The security establishment was then entirely focused on fighting terror. "It took a while to realize that we have to make a distinction between that and the civilian population," says Spiegel. Ironically, in the end, it was the bad press Israel got in Defensive Shield -- particularly during the Jenin "massacre" debacle, when Israel kept international organizations out of the area and was wrongly accused of killing hundreds of civilians -- that underlined the need for a change, and led the army to start looking at a range of humanitarian issues.

Spiegel had already written up recommendations on reducing army/population points of friction, some of which are now at implementation stage. Twenty-two military checkpoints or roadblocks have been removed over the past five months.
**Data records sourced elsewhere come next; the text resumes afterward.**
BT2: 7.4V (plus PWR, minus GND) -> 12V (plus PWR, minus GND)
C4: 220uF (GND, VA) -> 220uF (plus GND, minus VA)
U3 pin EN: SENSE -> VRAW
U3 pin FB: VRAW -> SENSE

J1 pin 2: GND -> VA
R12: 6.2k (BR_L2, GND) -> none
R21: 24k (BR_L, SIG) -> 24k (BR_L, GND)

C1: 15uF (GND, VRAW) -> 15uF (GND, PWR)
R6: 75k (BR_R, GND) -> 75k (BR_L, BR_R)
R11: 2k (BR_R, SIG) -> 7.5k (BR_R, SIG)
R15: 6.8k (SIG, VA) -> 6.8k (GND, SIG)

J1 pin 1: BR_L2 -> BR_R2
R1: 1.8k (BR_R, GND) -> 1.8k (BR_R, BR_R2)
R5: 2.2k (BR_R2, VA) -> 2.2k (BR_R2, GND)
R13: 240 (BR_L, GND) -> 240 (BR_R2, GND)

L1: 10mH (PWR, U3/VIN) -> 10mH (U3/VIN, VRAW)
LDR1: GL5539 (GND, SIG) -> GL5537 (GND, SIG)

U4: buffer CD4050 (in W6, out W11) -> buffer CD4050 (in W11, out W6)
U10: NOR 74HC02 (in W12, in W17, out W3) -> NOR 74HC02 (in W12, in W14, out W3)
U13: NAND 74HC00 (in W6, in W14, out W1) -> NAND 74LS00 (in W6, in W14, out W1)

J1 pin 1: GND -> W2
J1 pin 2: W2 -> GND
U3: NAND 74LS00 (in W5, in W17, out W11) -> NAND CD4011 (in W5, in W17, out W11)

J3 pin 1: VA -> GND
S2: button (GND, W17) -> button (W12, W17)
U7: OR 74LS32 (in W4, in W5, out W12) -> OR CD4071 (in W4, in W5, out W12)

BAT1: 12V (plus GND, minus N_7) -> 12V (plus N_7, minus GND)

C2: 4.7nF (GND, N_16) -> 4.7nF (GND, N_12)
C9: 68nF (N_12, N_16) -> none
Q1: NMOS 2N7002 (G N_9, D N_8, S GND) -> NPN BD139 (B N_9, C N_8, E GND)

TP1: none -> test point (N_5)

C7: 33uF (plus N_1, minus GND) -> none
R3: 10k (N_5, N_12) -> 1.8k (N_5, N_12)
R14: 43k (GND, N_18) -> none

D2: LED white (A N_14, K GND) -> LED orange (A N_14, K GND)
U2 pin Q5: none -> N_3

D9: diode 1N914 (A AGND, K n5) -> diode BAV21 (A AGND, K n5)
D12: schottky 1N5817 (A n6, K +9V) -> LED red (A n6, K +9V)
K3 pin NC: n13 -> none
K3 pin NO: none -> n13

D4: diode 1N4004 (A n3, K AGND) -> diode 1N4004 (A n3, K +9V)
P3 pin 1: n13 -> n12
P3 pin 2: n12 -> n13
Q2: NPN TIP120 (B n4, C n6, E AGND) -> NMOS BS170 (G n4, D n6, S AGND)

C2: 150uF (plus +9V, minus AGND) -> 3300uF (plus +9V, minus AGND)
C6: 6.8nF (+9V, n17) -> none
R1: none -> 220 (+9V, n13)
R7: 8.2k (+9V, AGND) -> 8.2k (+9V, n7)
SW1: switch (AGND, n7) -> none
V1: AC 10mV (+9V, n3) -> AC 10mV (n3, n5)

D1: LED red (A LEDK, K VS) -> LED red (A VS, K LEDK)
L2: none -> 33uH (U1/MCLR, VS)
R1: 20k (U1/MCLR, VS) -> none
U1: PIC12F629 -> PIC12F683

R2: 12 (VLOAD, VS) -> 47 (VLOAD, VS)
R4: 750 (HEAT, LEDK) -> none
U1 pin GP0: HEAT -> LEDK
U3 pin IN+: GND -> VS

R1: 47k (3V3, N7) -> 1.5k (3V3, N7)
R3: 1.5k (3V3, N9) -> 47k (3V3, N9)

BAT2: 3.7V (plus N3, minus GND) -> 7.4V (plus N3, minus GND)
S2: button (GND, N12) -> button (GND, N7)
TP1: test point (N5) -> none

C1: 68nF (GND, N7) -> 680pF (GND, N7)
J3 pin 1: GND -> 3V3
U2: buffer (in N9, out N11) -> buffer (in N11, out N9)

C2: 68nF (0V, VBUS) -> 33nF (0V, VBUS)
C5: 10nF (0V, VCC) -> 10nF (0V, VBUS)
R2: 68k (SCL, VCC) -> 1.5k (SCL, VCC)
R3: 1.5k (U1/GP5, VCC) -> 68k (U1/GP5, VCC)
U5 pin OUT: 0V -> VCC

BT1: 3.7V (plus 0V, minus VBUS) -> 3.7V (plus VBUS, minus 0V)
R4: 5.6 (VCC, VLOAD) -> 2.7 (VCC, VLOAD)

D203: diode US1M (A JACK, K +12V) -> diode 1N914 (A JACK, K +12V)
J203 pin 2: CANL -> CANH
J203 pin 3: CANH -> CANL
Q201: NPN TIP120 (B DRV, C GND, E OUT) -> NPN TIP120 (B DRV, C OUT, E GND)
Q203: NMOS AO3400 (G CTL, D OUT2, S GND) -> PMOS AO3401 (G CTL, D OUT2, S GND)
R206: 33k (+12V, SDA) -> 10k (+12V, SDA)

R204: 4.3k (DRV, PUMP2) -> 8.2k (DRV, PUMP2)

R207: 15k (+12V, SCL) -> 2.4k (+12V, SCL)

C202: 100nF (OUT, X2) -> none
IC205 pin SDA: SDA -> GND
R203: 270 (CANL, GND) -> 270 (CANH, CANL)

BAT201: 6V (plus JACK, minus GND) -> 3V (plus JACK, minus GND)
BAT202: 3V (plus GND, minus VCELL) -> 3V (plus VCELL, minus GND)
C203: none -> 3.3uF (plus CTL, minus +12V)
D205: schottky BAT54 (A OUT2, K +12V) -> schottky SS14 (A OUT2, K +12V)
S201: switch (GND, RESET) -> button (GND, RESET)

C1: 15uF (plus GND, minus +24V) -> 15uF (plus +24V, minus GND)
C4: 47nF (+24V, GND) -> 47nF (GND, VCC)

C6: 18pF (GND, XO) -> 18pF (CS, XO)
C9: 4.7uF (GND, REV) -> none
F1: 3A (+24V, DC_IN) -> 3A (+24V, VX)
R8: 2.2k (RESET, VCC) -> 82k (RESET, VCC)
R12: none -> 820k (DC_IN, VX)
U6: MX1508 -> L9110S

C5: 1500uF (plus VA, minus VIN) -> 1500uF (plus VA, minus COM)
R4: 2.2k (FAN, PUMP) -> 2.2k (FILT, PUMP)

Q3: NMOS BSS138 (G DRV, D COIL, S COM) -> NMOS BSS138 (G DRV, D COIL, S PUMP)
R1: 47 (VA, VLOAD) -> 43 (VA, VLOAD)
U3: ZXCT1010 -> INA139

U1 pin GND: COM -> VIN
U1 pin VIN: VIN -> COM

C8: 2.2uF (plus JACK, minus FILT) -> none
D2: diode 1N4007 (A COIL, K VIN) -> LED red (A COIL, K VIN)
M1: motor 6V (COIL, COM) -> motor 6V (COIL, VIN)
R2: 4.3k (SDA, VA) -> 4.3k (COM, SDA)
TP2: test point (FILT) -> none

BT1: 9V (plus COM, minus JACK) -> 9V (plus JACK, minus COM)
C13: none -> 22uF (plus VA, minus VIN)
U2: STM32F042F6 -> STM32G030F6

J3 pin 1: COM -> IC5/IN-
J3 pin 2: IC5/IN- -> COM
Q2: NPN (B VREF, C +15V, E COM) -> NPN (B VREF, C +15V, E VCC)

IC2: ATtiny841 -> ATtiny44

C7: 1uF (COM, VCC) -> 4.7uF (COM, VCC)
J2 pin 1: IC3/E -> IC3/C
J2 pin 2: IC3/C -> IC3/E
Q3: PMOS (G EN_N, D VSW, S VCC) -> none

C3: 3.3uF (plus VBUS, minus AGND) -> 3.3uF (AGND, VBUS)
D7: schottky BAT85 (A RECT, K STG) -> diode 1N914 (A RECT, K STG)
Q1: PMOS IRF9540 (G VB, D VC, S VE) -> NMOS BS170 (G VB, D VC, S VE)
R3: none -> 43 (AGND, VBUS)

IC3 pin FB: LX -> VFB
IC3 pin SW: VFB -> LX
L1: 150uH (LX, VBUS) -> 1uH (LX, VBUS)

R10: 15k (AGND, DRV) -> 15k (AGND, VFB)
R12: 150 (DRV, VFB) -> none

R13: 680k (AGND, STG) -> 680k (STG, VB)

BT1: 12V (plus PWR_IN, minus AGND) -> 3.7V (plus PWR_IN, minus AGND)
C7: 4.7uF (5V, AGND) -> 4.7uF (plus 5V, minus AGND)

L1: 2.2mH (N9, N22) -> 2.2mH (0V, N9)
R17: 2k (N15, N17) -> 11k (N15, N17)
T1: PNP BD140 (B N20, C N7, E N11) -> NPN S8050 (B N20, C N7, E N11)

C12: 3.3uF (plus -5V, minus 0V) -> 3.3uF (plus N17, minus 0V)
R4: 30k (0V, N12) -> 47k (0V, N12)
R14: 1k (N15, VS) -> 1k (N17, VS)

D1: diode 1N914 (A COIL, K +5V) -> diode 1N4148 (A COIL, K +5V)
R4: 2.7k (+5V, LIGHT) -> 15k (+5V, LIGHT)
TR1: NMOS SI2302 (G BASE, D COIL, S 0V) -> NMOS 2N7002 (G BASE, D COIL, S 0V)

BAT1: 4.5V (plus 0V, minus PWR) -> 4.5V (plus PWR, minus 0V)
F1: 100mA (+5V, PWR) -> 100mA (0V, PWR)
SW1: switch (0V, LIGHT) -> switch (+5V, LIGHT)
One example is the notorious Surda roadblock, on the main road between Ramallah and Bir Zeit University, where two rows of rocks about 500 meters apart permanently blocked the road whether any soldiers were around or not, preventing cars from driving through for the good part of three years.

(By the summer, a lively business had grown up at Surda, ferrying Palestinians and their baggage between the rock barriers in horse-drawn buggies to taxis waiting in chaotic jams at either side. On one occasion, this reporter saw a covered horse-drawn wagon transporting a long, green-painted gas cylinder across the roadblock in the direction of Ramallah that could just as easily have been a Qassam rocket.)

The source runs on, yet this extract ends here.